Alphonso Jackson, former secretary of the Department of Housing and Urban Development, was everything you could want in a Cabinet member: vain, possibly corrupt, and sublimely inattentive to matters of national importance that fell directly under his responsibility.
At least that is the picture drawn by the Washington Post's Carol D. Leonig on Sunday. Calculated Risk's Tanta, who has been following the mortgage crisis closer than just about anyone, told her readers to check it out, and I did, and was suitably appalled. While most press coverage of Jackson, who resigned under fire last month, has focused on charges of cronyism, the Post expands his lists of faults to include major policy errors and his predilection for fine food and a full security detail.
In late 2006, as economists warned of an imminent housing market collapse, housing Secretary Alphonso Jackson repeatedly insisted that the mounting wave of mortgage failures was a short-term "correction."

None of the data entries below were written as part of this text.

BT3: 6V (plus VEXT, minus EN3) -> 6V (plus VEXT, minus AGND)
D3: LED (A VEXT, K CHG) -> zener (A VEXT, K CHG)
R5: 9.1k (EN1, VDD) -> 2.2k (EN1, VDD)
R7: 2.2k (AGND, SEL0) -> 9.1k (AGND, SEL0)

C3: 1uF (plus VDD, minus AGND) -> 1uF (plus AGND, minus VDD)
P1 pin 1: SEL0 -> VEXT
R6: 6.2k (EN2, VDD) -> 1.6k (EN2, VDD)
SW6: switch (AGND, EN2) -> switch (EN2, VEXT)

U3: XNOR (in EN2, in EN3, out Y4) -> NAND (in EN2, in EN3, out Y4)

He pushed for legislation that would make it easier for federally backed lenders to make mortgage loans to risky borrowers who put less money down. He issued a rule that was criticized by law enforcement authorities because it could increase the difficulty of detecting and proving mortgage fraud.
Economist Dean Baker tells us it is unfair to pick on Jackson:
Secretary Jackson's tenure as HUD secretary was a disaster and he deserves to be held accountable for his performance, but it is ridiculous to single him out for ignoring the housing bubble and the fallout from its inevitable collapse. This blame is better directed at the Fed, the economics profession as a whole, and the economic reporters who lacked the ability to independently assess arguments about the existence of a housing bubble.
Fair enough. But I have a different gripe. Why weren't we getting a more rigorous review of how Jackson was (not) confronting the housing crisis while he was still in office, instead of after he has already resigned in disgrace?